KABB executive producer hunkers down for direct hit from Hurricane Irma

From left to right: KABB Chief Photographer Lalo Garcia, KEYE Reporter Jordan Bontke, KEYE Photographer German Cortez, and KABB Executive Producer Bryan Eckert in Corpus Christi covering Hurricane Harvey. 

KABB Executive Producer of Investigations and Special Projects Bryan Eckert is currently preparing to be directly hit by Hurricane Irma.

But Eckert isn't chasing the storm -- this is time the storm has followed him. About a week ago, he and a crew went to Corpus Christi and Rockport and intentionally chased Hurricane Harvey. This week, his well-deserved vacation time on the island of Tortola has been interrupted by the most power hurricane the Atlantic has seen in more than a decade.

Irma has turned into a dangerous Category 5 storm and is roaring toward islands in the northeast Caribbean today on a path that could eventually take it to the United States.

Since about 1998, Eckert has covered numerous hurricanes in Texas, Louisiana, and Mississippi. The hurricane he remembers the most is Hurricane Ike in 2008. He was working for KWTV in Oklahoma City at the time and happened to be visiting family in San Antonio when Ike was approaching. He later met a crew in Kemah to do live shots on the first night Ike hit and witnessed more destruction left than any other storm he had covered at that point.

"One apartment complex even had a boat sticking out of one of the rooms," he said.

About a week ago, Eckert went to Corpus Christi and Rockport with a crew to cover Hurricane Harvey.

"I called it a Tale of Two Cities.
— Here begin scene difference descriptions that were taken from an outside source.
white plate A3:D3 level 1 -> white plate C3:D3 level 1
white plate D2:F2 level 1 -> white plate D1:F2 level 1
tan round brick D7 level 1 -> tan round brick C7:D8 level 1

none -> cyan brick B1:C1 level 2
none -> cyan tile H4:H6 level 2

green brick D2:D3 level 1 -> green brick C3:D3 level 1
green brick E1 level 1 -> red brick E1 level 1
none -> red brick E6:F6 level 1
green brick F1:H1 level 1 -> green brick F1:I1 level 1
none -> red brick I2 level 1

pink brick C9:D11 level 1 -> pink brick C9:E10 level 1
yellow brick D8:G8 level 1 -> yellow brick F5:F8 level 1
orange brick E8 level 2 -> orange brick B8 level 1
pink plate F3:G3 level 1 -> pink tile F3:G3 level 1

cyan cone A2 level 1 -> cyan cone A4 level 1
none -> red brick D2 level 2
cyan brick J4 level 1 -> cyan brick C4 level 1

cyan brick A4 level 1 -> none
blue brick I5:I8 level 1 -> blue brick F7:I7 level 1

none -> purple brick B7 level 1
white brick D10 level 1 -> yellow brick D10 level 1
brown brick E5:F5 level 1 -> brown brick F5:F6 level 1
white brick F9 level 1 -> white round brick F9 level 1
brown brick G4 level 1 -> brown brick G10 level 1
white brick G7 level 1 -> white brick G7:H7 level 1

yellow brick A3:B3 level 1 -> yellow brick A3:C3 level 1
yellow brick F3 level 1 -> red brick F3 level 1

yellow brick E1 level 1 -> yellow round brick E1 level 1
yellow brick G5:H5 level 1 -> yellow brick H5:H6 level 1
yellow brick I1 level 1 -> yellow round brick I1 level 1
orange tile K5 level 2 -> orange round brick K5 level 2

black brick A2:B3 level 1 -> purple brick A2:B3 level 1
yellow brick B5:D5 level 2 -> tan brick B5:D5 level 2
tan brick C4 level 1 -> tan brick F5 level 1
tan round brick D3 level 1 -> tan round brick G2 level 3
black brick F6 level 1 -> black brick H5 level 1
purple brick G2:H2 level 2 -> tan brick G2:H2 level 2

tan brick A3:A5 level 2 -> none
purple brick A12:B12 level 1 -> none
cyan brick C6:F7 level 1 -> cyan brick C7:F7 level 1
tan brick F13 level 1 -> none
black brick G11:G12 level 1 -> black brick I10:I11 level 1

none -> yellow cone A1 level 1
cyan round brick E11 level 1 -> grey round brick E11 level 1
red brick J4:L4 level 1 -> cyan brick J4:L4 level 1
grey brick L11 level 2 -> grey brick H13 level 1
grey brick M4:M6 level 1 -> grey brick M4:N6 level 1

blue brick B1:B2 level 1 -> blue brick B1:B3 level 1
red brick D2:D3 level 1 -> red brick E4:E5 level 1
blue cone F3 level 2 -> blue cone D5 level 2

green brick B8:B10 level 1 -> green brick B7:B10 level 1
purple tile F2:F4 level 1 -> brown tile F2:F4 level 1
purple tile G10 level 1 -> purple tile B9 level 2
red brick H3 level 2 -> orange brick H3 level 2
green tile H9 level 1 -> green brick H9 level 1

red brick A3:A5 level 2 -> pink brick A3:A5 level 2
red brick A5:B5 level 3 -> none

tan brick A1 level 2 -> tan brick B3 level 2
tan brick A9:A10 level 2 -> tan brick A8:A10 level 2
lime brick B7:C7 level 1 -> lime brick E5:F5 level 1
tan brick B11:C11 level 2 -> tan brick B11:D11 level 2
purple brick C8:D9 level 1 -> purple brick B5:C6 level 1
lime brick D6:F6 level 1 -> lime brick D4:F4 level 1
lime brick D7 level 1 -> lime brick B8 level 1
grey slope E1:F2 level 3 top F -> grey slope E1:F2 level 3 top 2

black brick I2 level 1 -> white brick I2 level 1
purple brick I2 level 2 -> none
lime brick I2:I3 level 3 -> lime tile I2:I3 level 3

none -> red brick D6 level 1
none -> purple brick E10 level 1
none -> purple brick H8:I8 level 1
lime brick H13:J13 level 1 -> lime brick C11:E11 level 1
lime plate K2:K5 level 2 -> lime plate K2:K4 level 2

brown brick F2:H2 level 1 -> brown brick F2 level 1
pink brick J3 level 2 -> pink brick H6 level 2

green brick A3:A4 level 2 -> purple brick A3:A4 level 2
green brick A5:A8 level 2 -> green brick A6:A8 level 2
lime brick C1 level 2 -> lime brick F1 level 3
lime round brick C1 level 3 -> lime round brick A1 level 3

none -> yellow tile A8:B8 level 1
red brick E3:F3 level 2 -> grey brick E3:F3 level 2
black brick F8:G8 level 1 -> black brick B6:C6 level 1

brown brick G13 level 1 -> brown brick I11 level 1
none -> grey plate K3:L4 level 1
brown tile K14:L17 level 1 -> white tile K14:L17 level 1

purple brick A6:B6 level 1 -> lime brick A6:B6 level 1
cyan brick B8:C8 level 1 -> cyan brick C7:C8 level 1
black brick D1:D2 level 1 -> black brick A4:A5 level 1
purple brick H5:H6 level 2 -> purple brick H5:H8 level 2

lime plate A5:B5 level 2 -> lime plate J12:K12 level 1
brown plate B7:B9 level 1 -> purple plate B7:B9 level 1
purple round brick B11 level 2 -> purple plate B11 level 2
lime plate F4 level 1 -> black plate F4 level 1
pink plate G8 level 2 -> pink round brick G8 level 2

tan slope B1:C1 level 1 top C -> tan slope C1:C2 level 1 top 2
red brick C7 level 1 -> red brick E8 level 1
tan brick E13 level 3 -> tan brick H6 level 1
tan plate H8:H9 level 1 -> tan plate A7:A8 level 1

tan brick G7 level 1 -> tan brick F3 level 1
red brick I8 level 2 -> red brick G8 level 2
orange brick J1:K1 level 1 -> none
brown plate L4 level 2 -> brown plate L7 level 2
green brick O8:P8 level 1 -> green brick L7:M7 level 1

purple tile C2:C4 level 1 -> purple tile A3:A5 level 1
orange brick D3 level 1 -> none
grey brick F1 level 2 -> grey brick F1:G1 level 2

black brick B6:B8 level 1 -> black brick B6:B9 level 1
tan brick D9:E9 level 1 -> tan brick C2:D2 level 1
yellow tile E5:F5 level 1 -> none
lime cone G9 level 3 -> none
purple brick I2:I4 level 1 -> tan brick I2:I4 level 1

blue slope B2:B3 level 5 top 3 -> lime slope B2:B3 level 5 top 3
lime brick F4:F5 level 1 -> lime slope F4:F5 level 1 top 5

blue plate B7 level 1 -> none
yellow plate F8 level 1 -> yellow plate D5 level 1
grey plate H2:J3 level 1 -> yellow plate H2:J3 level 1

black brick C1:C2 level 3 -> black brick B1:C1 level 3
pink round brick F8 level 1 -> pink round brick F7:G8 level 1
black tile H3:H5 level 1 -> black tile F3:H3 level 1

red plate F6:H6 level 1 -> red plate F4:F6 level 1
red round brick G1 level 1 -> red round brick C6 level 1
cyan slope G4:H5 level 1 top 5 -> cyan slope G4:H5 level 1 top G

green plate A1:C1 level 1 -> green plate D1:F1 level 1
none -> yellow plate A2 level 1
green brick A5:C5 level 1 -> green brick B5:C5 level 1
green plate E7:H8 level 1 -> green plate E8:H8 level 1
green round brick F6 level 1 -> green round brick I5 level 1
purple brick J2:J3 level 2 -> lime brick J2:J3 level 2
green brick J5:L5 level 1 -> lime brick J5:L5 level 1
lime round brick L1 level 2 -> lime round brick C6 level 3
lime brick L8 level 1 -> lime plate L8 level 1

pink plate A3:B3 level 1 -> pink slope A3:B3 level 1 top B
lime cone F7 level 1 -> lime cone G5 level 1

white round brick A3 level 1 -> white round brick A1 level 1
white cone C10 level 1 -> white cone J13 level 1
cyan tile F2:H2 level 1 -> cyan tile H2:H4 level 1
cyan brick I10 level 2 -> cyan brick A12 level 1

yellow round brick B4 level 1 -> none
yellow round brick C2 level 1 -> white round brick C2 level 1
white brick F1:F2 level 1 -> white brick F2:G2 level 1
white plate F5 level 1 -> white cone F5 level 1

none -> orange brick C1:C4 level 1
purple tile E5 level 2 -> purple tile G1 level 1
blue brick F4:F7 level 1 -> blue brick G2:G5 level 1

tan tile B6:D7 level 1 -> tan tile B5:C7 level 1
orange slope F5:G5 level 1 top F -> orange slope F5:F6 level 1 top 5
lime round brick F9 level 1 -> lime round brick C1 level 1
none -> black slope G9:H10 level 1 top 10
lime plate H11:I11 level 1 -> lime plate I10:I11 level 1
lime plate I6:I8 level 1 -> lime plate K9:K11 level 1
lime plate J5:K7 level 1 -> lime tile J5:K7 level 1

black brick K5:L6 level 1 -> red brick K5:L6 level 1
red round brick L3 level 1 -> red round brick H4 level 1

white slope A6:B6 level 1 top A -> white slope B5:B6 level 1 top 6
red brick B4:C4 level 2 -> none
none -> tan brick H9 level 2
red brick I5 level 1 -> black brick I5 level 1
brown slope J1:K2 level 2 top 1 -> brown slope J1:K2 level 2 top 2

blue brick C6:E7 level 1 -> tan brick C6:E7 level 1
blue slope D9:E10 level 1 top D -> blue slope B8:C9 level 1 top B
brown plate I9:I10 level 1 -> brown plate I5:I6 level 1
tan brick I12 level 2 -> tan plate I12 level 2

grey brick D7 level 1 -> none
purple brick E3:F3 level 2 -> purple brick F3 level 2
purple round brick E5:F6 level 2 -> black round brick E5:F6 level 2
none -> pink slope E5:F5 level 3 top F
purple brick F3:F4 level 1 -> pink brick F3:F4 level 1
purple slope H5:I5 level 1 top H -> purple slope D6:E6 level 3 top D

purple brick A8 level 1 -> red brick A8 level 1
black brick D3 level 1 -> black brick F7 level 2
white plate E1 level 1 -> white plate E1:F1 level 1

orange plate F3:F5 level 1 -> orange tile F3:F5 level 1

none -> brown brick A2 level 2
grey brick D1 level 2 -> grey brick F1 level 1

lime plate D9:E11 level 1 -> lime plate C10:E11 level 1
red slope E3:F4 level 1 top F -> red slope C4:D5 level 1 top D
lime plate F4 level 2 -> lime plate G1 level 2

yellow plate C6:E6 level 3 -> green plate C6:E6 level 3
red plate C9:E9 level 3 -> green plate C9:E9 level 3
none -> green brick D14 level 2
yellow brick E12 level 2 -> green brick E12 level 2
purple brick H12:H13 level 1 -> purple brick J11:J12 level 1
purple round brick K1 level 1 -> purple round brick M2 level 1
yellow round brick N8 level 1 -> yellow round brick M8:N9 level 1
When we were held up in Corpus we surveyed the damage, but the power never went out, our water source was okay. There were a few broken branches....It seemed more like straight lined winds rather than a Cat 4 hurricane. But then you go 40 miles up the road to Rockport and it was completely different. There was complete destruction. Apartment complexes were destroyed, we went to the marina and boats were flattened. There was flooding. It was destroyed," he said.

This isn't the vacation he was hoping for, but he says he's not too worried. He says his hotel is the certified hurricane shelter for Tortola and the British Virgin Islands. There is no wood base. It is completely made out of concrete. He and his wife have their own room with a refrigerator. They have food, water and flashlights even though the hotel has backup generators. He's been in worse situations when covering a storm so he says he's very thankful for the resources he has on the island.

Please keep Bryan and his wife in your thoughts and prayers as they prepare to be hit by Hurricane Irma.